Profit-making companies can now set up medical colleges that may be attached to profit-making hospitals under changed rules that academics have cited as another example of the “commercialisation of education” under the Narendra Modi government.
The critics have underlined that the changes contradict the government’s own National Education Policy (NEP), which reaffirmed that education was a not-for-profit sector.
The ball had been set rolling in May 2019 with the Board of Governors in Supersession of Medical Council of India Amendment Notification, which allowed consortiums comprising “society, trust or company” to set up medical colleges.
Earlier, only registered trusts or societies or companies registered under Section 8 of the Companies Act — which are not-for profit entities — were allowed to set up educational institutions. The new notification mentioned “company” but not Section 8.
However, the May 2019 notification wasn’t enough by itself for a profit-making company to set up a medical college — a similar relaxation was needed for the university to which the college would be affiliated.
This came in the form of the UGC (Deemed to be Universities) Amendment Regulations, notified in November 2020, which allowed a college (not just a medical college) to be established as a collaboration between a deemed university and a company.
In a clear allusion to medical colleges, these regulations say that a college can enter into an agreement with a hospital for practical training. The regulations add that the college should be a not-for-profit institution but make no such stipulation for the hospital.
Entities that set up medical colleges have always had to establish the attached hospital too.

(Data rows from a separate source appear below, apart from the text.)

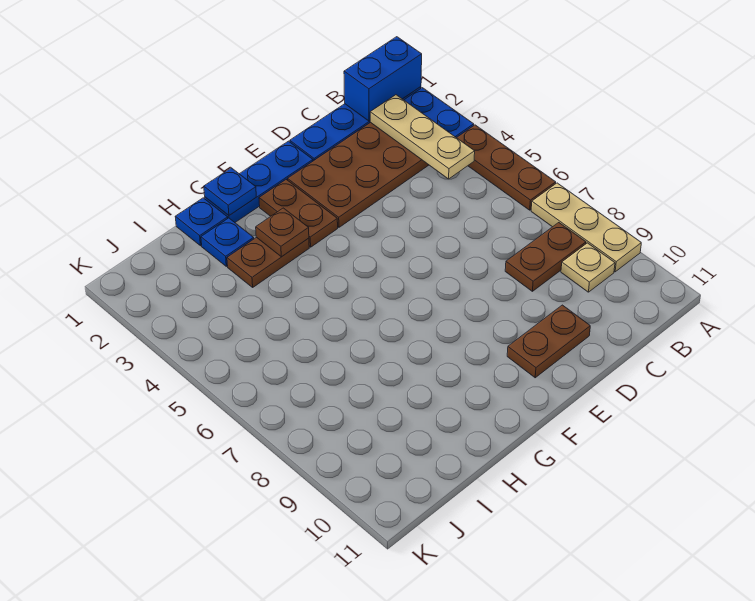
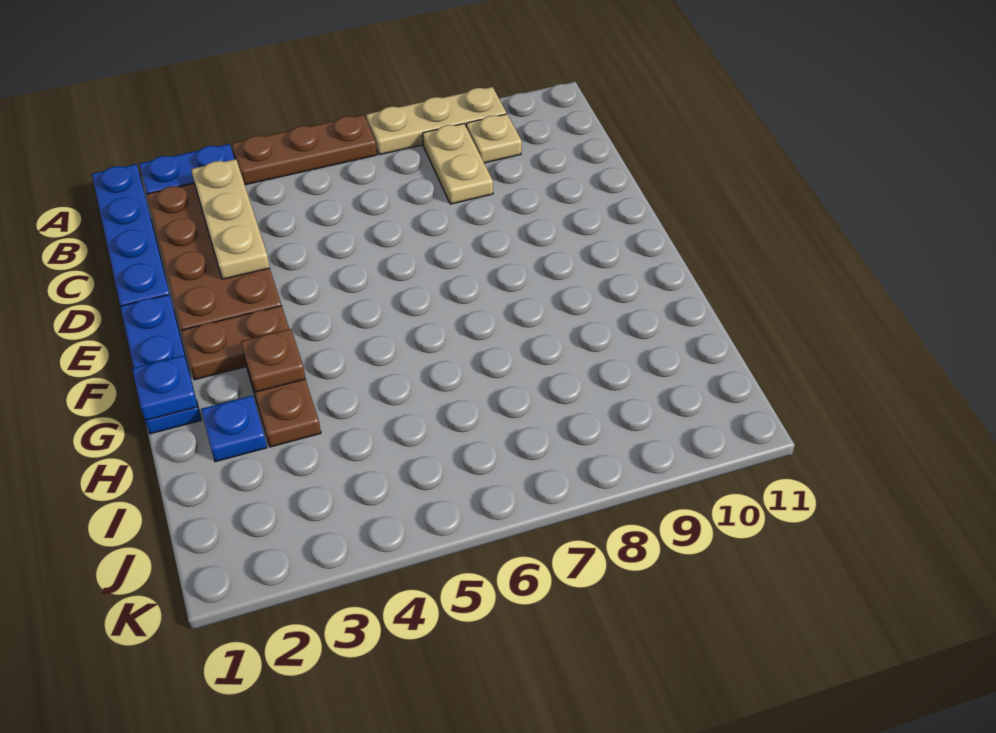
blue brick A1:B1 level 2 -> none
tan plate B2:B4 level 2 -> tan plate B3:D3 level 2
brown plate B8:C8 level 1 -> tan plate B8:C8 level 1
brown plate D10:E10 level 1 -> none
blue plate H1 level 1 -> none

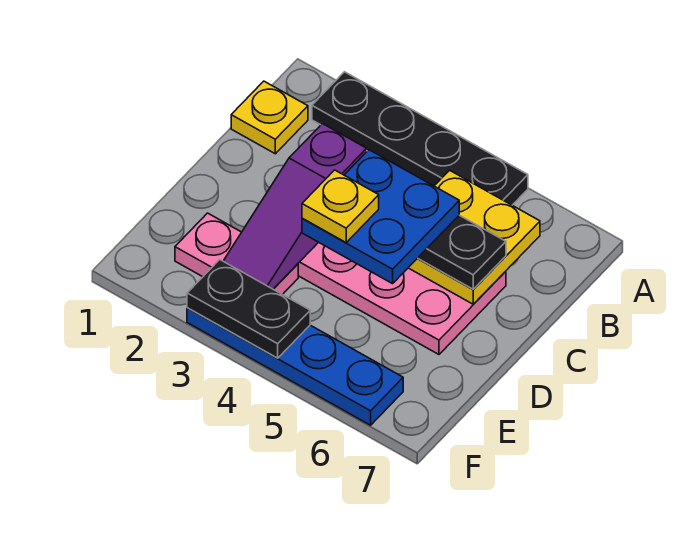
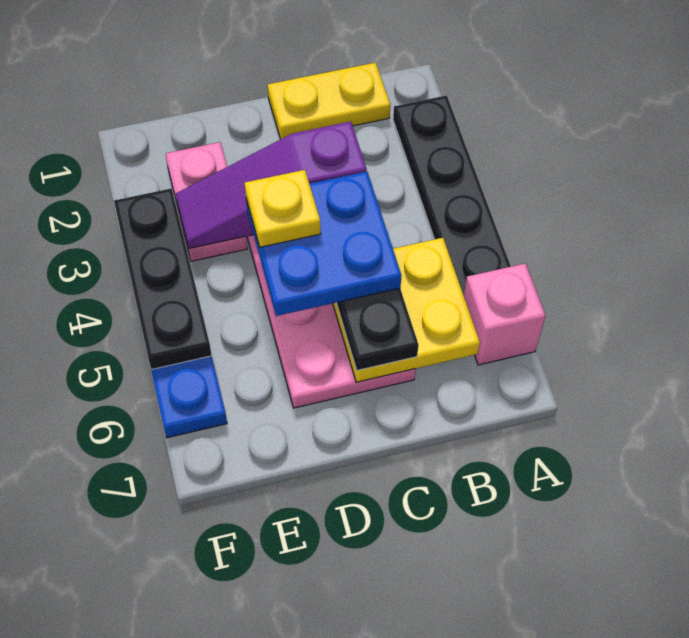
none -> pink brick A6 level 1
yellow plate B1 level 1 -> yellow plate B1:C1 level 1
black plate F3:F4 level 2 -> black plate F3:F5 level 2

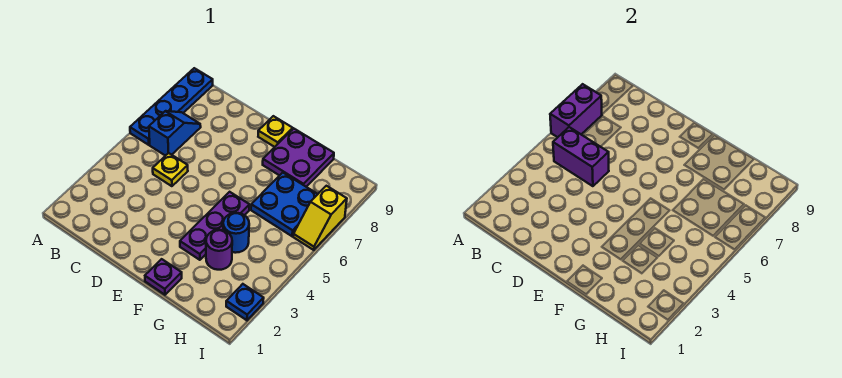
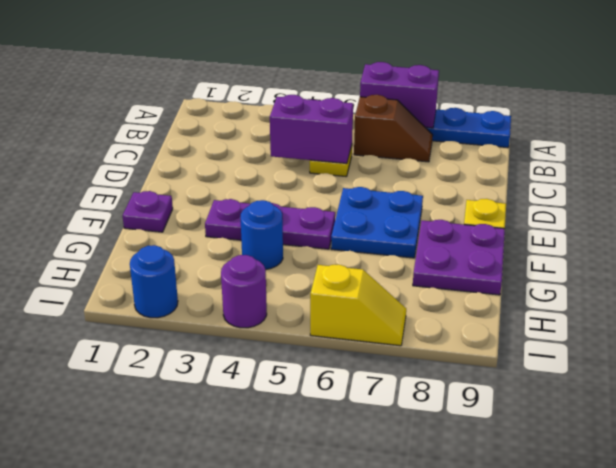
purple brick B5:C5 level 2 -> purple brick C4:C5 level 2
blue slope B6:B7 level 1 top 6 -> brown slope B6:B7 level 1 top 6
purple round brick G3 level 1 -> purple round brick I4 level 1
blue plate G6:H7 level 1 -> blue plate E6:F7 level 1
blue plate I2 level 1 -> blue round brick I2 level 1
yellow slope I6:I7 level 1 top 7 -> yellow slope I6:I7 level 1 top 6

These hospitals therefore shared the founding entities’ not-for-profit character.
Abha Dev Habib, former member of Delhi University’s executive council, said hospitals attached to medical colleges served society by remaining not-for-profit entities.

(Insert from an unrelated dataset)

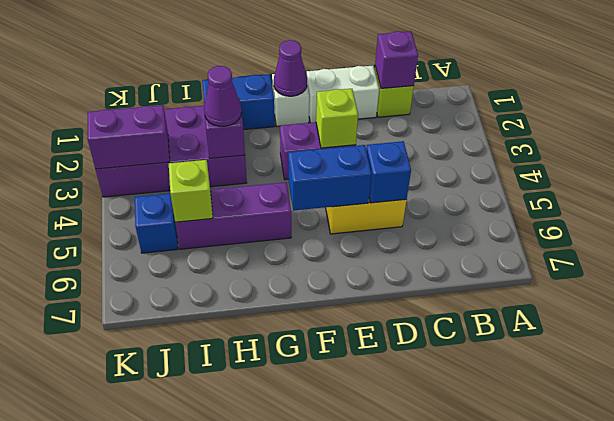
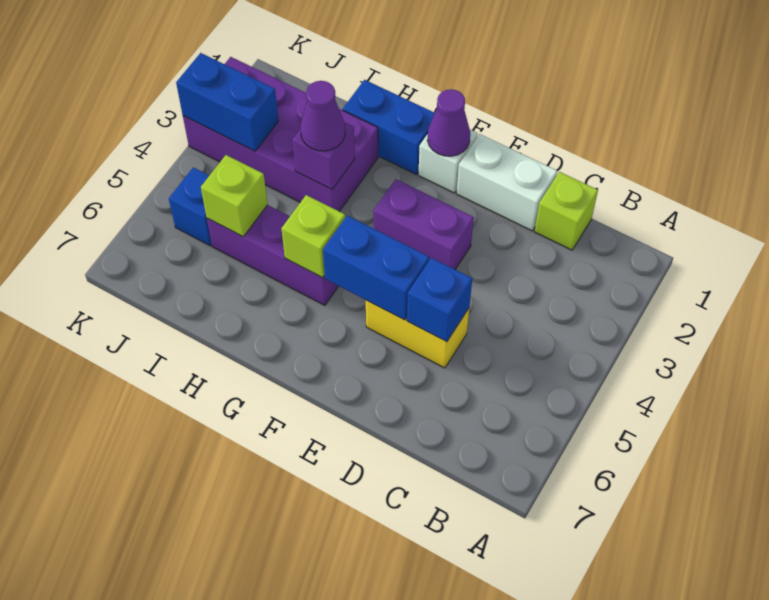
purple brick C1 level 2 -> none
lime brick E3 level 2 -> lime brick G5 level 2
purple brick J3:K3 level 2 -> blue brick J3:K3 level 2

Now the hospitals to be set up by consortiums that include profit-making companies will be free to earn profits, which will deprive the poor of their service.
“This is another example of the commercialisation of higher education in general, and health education in particular,” she said.

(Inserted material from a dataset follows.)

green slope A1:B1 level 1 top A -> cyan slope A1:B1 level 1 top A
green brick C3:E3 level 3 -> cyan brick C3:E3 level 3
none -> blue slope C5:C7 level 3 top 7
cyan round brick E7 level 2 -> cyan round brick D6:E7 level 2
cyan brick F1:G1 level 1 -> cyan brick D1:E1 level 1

“The orientation of medical students who are trained at private hospitals that charge high fees will be different. They will be influenced by the commercial model of treatment that demands the payment of high fees. The idea of service will be defeated.”
She added: “This violates the NEP, which reiterates that education is a not-for-profit sector. This means the government has no regard for its own policy.”
So far, profit-earning companies had to set up trusts or societies or Section 8 companies to be able to establish educational institutions. Any surplus money that the trust, society or company earned had to go towards expansion of the institution or subsidies for the students.
Dr Vaibhav, a Gwalior-based medical practitioner, said that getting trained at profit-making hospitals could hamper the medical students’ education in many ways.
The well-off patients going to such hospitals would demand that only senior and experienced doctors treat them, he said.
They are also likely to refuse to let the students examine them for their own education — unlike patients at, say, government hospitals who have to endure such attention from morning till evening.
“Mostly VIPs go to private hospitals. They would not want any student to touch them,” Dr Vaibhav said.
“Many private hospitals now run DNB (a postgraduate diploma) courses. The students clear the exam and get the diploma without the confidence to practise independently. They train with some or other government hospital later. The same thing will happen at these colleges.”Further, hospitals that cater only to the well-off are likely to have a smaller pool of patients, which means the students may not witness as wide a variety of medical cases as their peers from non-profit-making hospitals.
Agreeing with Habib, Dr Vaibhav said that while the new arrangement would help create more hospitals in the short term, it would also institutionalise “profiteering in medical education”.
“This step will lead to more hospitals and more doctors, which will be good for the patients within the short term of a decade. But in the long term, it will increase the cost of medical education and produce young doctors who will jump into the market to make money.”
Dr Vaibhav said that 65 per cent of medical colleges in India were private colleges attached to private hospitals that were required to plough their surplus money back into expansion and student subsidies.
Allegations have always been there, however, about some private colleges, including medical colleges, making huge profits by illegally charging exorbitant capitation fees.
Separate emails were sent to the education ministry and the UGC seeking their replies to the charge that the changing nature of medical education was contrary to the NEP. The mails elicited no response.
The May 2019 notification defined a “consortium” as a group of not less than two – or more than four -- organisations such as a society or trust or company or university or deemed university.
The consortium leader must have had an annual turnover not less than Rs 500 crore in the preceding financial year. It will have to apply to the government for permission to set up a medical college. One member of the consortium is to run the attached hospital.
The medical college set up by the consortium will be treated as an off-campus arm of the deemed university that will award the degree.